Here is a sad article from Atlanta Journal-Constitution that came across my kitchen table this morning
The Atlanta Journal-Constitution, ajccars, Friday, January 27th, 2012, page E1
Saab’s heritage on auction block
Swedish automaker’s first car among notable vehicles for sale.
Bankruptcy forces company to liquidate.
By Jim Motavalli
New York Times
More than 100 Saabs, from the streamlined 1947 prototype known as Ursaab to 2010 9-5 sedan, are to be taken from their home at the company’s museum in Trollhattan, Sweden, and sold to the highest bidder.

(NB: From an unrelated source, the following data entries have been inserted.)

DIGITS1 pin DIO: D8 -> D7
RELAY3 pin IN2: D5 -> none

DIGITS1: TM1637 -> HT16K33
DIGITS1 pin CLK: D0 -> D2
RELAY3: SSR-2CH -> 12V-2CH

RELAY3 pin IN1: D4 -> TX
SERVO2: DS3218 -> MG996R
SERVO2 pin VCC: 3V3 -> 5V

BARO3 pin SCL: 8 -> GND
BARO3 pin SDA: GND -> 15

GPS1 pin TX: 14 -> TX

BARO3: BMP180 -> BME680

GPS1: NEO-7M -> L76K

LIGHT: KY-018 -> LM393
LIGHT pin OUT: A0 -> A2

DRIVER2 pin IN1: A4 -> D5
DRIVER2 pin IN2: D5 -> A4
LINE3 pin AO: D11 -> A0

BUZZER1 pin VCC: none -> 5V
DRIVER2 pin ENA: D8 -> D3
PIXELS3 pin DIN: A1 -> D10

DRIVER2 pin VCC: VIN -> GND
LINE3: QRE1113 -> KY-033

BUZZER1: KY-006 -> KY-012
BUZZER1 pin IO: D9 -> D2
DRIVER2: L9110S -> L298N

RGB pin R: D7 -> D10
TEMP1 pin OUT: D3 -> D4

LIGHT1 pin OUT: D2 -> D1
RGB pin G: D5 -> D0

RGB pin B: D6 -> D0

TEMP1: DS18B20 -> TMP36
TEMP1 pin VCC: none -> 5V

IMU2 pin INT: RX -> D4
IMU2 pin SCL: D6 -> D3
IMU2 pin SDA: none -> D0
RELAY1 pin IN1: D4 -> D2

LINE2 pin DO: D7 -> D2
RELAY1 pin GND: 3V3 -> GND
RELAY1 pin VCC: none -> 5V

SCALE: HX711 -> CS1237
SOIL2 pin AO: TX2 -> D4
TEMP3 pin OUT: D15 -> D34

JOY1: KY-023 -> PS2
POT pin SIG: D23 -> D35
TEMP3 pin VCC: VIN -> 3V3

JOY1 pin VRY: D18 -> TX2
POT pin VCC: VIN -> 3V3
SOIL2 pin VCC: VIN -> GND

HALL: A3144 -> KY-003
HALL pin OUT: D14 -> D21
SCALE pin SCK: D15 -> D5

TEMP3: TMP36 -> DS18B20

As part of an effort to liquidate the assets of the Swedish automaker, whose parent company declared bankruptcy in December, Delphi, s Swedish law firm handling aspects of the bankruptcy process, was soliciting bids for specific cars or the whole collection last week.
The auction comes during a tumultuous time for the brand. Several board members of Swedish Automobile, the automaker’s parent, announced last week that they were stepping down over disagreements about the company’s finances.
Included in the auction are examples of Saab’s everyday models, like a bright red 95 station wagon with fins from 1959 and a pearl-white 900 convertible from 1983, a big success for the company at the time.
There are also concept cars like the streamlined 9X from 2001 and two examples of the very rare 1956 Sonett sport cars, which like the Chevrolet Corvette, a model with which Saab would share a fraught corporate parenthood under General Motors, had a fiberglass body.
Notable by its absence on the list is the PhoeniX, a concept designed by Jason Castriota for the 2011 Geneva auto show. The PhoeniX was said to presage the future design language of the automaker. The AeroX concept of 2006, however, which was named the best design of the 2006 Geneva show, its lot No. VM567.
“The sale is unprecedented because not only does it include many Saab rarities, but handmade prototypes and even the very first Saab made,” Steven Rossi, a former Public relations director for the Saab in the United States, said in an email.
Tim Colbeck, the most recent president and chief operation officer for Saab Cars North America, is hoping the collection will not be broken up. “The sad reality of the situation is, the company is in bankruptcy proceedings and the receivers will do what they can do maximize the value,” he said in a telephone interview. “Quite a few of the cars are significant. The best outcome is that a collection or museum would buy the whole thing. We can only hope that the cars will end up with people who can take car of them for posterity.”
One such institution, the Petersen Automotive Museum in Los Angeles, will not be looking to augment its collection.
“Petersen is not going to be bidding,” Buddy Pepp, executive director of Petersen, said in a telephone interview. “As much as we would love to have the collection or some of the individual cars, it’s just not feasible at the time.”
Pepp added that Saabs are generally “not on the top of many car collectors’ lists.” Even so, when asked which car from Trollhattan he’d most want to acquire, he didn’t hesitate.
“Numero uno,” he said, referencing the so-call Ursaab, known internally as Project 92. “That’s going to be a very collectible car, and we would love to have it. But it will go for a lot of money.
Colbeck’s own Saab dreams, and indeed regrets, are modest. He fondly remembers his 1985 900 SPG.
“They didn’t make very many of them,” he said. “I wish I’d kept that car.”